5 Steps to Becoming a Broadcast Journalist

Broadcast journalists work in television, radio and multimedia to write, produce and edit news segments. Completing a bachelor's degree program and an internship are important steps to becoming a broadcast journalist; continue reading for information on how to enter this career. Schools offering Journalism degrees can also be found in these popular choices.

What Does a Broadcast Journalist Do?

Broadcast journalists communicate information to large audiences through the mediums of television, radio and online media on the local, national and international levels. Their job is to report on news and events accurately and without bias in order to inform the general public. This typically requires them to research stories, conduct interviews and edit recorded content. In addition to strong communication and research abilities, broadcast journalists may need technical skills related to their specific career, such as an ability to work with online and social media platforms, or a knowledge of basic television production techniques.

Step 1: Research Broadcast Journalist Duties and Education

Many aspiring journalists first gain experience by taking high school journalism classes and getting involved in their high school newspapers or news programs.
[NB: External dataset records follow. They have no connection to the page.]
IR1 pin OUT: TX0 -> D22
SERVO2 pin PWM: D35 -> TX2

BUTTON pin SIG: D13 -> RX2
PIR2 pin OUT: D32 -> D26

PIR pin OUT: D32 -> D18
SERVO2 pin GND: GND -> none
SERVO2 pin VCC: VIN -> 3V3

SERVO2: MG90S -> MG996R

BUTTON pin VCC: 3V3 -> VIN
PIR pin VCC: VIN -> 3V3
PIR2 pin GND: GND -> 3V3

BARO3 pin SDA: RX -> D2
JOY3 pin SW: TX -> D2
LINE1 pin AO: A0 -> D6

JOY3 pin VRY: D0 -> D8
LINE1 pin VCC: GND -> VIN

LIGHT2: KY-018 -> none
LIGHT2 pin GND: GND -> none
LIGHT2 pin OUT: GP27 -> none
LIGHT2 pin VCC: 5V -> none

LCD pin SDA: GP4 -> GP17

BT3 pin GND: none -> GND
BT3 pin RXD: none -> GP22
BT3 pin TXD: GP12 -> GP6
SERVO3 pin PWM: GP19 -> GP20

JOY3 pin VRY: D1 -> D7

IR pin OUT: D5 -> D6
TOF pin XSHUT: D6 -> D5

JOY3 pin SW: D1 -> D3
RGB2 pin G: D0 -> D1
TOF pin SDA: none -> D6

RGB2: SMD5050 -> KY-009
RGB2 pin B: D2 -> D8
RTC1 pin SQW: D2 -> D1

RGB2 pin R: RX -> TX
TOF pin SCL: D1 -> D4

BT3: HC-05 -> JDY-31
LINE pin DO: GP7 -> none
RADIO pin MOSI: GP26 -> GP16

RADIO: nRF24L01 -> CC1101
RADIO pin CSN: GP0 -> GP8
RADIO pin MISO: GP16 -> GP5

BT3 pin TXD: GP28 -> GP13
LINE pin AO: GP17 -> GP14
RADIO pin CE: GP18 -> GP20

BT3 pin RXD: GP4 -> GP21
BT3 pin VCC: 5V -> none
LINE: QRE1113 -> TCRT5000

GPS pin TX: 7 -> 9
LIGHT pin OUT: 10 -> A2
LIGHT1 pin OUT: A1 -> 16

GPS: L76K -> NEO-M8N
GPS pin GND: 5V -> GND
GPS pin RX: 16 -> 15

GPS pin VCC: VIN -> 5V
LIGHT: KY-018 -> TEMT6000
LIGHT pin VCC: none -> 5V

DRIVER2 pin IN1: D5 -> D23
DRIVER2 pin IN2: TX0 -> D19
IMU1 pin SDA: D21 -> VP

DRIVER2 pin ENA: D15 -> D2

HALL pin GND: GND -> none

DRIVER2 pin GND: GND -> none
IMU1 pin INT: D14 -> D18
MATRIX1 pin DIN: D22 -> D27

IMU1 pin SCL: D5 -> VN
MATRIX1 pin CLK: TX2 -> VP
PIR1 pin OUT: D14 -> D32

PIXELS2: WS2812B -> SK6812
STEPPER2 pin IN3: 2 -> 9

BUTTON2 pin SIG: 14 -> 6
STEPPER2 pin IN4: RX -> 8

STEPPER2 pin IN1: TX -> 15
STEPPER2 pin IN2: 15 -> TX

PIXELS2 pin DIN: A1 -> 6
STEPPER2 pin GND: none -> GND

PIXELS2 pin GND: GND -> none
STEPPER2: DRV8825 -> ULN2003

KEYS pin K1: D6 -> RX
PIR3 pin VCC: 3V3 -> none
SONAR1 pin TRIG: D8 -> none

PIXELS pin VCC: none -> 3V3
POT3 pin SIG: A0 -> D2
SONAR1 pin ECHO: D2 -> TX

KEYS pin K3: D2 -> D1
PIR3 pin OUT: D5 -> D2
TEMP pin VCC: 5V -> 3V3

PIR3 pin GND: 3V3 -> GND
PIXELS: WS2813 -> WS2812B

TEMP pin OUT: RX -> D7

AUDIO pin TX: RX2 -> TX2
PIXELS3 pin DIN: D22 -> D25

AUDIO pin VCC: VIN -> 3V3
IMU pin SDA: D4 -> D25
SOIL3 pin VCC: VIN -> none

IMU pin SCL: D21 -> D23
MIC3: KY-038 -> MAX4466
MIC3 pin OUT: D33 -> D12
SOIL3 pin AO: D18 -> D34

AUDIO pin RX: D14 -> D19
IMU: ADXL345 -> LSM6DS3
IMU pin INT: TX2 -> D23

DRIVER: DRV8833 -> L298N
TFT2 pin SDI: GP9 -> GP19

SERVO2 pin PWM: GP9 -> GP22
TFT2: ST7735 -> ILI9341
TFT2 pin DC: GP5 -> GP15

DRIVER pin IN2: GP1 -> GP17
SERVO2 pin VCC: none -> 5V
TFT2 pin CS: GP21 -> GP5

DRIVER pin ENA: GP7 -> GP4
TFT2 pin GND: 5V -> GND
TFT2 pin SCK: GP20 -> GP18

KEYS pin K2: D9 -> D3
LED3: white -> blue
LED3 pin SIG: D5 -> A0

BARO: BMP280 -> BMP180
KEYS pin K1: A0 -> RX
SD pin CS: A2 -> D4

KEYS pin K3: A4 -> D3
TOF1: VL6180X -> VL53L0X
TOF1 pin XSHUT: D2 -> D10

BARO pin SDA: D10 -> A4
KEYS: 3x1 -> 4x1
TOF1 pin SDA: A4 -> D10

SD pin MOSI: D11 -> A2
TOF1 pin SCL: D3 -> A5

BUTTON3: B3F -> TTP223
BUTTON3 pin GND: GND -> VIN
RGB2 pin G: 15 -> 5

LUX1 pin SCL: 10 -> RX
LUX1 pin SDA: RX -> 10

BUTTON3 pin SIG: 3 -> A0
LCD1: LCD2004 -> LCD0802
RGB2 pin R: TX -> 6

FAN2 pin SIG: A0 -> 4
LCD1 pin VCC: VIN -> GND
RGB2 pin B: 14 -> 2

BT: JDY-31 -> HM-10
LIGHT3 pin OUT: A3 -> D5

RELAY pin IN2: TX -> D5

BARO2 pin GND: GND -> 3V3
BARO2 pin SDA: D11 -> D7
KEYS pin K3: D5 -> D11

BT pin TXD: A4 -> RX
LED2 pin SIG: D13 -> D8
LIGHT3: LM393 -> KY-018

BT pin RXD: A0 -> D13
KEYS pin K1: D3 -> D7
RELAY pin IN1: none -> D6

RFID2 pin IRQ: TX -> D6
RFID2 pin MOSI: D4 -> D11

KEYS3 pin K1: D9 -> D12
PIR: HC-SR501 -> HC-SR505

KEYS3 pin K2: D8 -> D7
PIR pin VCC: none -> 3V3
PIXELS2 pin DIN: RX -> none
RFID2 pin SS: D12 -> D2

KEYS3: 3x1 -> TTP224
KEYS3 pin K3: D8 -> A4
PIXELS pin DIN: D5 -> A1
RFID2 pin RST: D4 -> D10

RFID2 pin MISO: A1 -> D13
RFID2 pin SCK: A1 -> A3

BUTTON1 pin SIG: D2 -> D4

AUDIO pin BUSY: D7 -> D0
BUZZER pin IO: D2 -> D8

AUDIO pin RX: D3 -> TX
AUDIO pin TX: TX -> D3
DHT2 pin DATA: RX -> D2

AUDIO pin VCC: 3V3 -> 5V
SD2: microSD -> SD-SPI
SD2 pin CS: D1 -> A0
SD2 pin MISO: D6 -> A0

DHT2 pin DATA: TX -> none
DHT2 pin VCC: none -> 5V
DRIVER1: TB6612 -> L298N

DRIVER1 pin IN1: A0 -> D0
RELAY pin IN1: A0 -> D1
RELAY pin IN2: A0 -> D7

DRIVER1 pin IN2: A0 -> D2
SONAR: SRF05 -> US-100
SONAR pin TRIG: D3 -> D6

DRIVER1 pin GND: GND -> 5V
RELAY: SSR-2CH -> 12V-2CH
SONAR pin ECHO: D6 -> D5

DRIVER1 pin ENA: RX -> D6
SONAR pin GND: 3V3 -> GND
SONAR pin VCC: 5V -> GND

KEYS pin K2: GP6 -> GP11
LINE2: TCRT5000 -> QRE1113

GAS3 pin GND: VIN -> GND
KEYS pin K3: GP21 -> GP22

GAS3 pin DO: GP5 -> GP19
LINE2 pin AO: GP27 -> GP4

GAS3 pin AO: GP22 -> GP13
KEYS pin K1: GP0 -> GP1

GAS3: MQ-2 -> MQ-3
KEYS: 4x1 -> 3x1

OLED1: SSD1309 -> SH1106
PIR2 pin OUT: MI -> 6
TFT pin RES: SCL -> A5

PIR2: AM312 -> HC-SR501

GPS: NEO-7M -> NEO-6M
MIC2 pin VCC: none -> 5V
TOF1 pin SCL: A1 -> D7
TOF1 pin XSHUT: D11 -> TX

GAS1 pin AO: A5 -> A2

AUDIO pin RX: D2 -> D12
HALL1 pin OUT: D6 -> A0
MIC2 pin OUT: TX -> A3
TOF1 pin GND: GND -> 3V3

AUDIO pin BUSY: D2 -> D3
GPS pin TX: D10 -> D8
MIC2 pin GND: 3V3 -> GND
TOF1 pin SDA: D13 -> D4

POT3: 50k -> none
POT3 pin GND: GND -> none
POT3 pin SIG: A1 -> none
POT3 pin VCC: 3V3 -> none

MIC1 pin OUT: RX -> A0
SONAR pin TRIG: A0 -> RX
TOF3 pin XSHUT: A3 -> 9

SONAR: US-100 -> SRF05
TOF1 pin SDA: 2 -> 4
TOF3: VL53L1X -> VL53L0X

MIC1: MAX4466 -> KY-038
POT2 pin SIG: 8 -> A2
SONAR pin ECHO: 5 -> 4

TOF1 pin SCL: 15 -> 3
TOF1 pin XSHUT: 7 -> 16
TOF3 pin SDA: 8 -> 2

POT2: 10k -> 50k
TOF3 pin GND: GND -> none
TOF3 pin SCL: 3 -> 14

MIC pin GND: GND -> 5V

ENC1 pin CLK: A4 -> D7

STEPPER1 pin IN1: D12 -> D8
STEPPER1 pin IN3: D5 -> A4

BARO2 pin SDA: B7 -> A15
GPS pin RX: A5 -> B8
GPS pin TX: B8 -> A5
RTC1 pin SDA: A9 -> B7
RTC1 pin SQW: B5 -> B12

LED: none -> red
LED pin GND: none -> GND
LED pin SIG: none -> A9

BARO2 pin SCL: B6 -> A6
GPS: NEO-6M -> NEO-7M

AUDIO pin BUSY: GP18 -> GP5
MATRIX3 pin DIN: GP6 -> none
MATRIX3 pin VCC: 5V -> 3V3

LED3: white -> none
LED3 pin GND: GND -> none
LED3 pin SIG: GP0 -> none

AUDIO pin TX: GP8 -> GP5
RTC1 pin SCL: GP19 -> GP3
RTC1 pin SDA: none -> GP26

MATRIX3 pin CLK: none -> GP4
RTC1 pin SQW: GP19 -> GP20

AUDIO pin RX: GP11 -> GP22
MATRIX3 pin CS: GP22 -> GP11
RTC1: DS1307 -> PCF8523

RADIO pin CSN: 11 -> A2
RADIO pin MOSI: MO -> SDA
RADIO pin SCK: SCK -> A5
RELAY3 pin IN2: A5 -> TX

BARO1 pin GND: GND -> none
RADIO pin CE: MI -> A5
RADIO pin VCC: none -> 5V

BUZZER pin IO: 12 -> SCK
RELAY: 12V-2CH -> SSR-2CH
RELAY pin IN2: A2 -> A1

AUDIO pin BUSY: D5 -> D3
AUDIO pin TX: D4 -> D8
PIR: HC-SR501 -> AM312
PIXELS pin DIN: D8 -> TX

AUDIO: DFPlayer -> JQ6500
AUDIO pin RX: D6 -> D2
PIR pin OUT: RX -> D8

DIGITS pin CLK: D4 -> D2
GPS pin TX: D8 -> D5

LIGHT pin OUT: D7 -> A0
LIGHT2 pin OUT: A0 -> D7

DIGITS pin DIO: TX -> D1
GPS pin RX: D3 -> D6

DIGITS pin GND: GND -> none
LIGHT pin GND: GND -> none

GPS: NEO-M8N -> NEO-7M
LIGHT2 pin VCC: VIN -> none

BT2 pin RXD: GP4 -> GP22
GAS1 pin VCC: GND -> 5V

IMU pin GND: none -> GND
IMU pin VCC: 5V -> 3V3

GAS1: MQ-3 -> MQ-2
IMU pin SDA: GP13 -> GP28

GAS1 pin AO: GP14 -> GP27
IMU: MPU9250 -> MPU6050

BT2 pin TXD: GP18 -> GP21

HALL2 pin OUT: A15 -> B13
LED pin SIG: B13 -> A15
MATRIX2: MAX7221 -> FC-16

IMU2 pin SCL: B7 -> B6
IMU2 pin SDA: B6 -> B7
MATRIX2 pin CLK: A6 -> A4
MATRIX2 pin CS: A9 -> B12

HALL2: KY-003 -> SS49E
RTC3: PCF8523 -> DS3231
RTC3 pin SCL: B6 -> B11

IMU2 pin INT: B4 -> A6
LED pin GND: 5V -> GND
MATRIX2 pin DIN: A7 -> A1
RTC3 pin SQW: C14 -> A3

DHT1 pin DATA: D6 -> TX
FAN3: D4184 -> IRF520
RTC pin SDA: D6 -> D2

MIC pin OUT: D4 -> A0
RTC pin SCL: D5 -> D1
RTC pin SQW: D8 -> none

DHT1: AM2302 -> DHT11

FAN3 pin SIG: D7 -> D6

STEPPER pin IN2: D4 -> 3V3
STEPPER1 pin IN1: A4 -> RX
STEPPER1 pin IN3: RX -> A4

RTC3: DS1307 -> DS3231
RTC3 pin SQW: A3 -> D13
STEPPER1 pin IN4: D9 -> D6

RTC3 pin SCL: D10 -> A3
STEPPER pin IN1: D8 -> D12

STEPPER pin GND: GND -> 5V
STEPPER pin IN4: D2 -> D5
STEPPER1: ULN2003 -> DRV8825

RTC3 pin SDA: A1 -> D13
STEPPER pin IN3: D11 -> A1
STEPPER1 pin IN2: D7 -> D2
Broadcast journalism is a very competitive field because of the limited number of stations in each market. Learning the duties of each role in broadcast journalism, whether in front of or behind the camera, will provide the most flexibility in a career. The trends in online video and radio are promising for broadcast journalists and may mean more jobs and opportunities in the future. The minimum education required of broadcast journalists is a bachelor's degree.

Step 2: Earn a Bachelor's Degree

Broadcast journalists typically have a bachelor's degree in journalism, broadcast journalism or interactive media. Students take classes in production, scripts, newswriting, media studies and mass communications. In practicum courses, students frequently work in on-campus TV studios, radio stations and editing suites, where they practice all aspects of contributing to news programs. Understanding not only how to write, but how to edit, produce, research, operate cameras and perform other broadcast journalism functions will make graduates well-rounded. It's also a good idea to understand podcasting and other online broadcasting initiatives.

Step 3: Complete an Internship

Most undergraduate broadcast journalism programs include a for-credit internship component. This allows students to observe and be part of professional television and radio shows. Usually internships are unpaid, but the experience they offer is extremely valuable. After graduation, some students participate in more internships in order to sharpen their skills and build their resumes. Again, experience in online broadcast technology is important; many traditional radio and television stations now have an online presence as well.

Step 4: Find a Job

Finding a job in broadcast journalism can be tricky due to the limited amount of jobs available in each market, resulting from lower levels of readers and viewers of traditional news. Online news sources are expected to continue rising in popularity in the future. According to the U.S. Bureau of Labor Statistics, employment opportunities for all reporters and correspondents are predicted to decline by 8% from 2014 to 2024.

Big cities have bigger media markets and more job openings, but also attract more experienced applicants. New graduates may find it easier to secure employment in a smaller market or at a small station, according to the BLS.

Step 5: Learn New Skills

The nature of broadcast journalism is changing as more people turn to online sources of media. This means that the traditional broadcast journalism jobs may become fewer or change dramatically. Learning new skills and keeping up with popular online broadcast journalism trends and technologies is the best way to ensure future job security. Broadcast journalists should also stay apprised of trends in major media markets around the country to know when jobs become available.

Some broadcast journalists earn a master's degree to advance their knowledge base and skill set. There are programs available that are focused on reporting in the digital age, teaching you how to use the newest digital technology, and you might be able to choose a concentration in an area like online reporting, sports reporting, political reporting or international reporting.

What Are Some Related Alternative Careers?

Aspiring broadcast journalists might also want to consider related careers that require the same level of education and training. One such option is print journalism, where reporting and analysis is done through the written word. The training acquired through a media-related bachelor's degree program is also suitable for students who want to become public relations managers or other professionals working in media and promotions.

Students who are more interested in writing-based degree programs could also consider becoming scriptwriters who provide entertaining content for a wide range of purposes, such as for television shows or radio broadcasts. Another possible career path is becoming an editor for written publications, like magazines and newspapers, a position which requires impeccable grammar skills and a strong grasp of the English language.

All of these positions could expect comparable or slightly more favorable employment growth.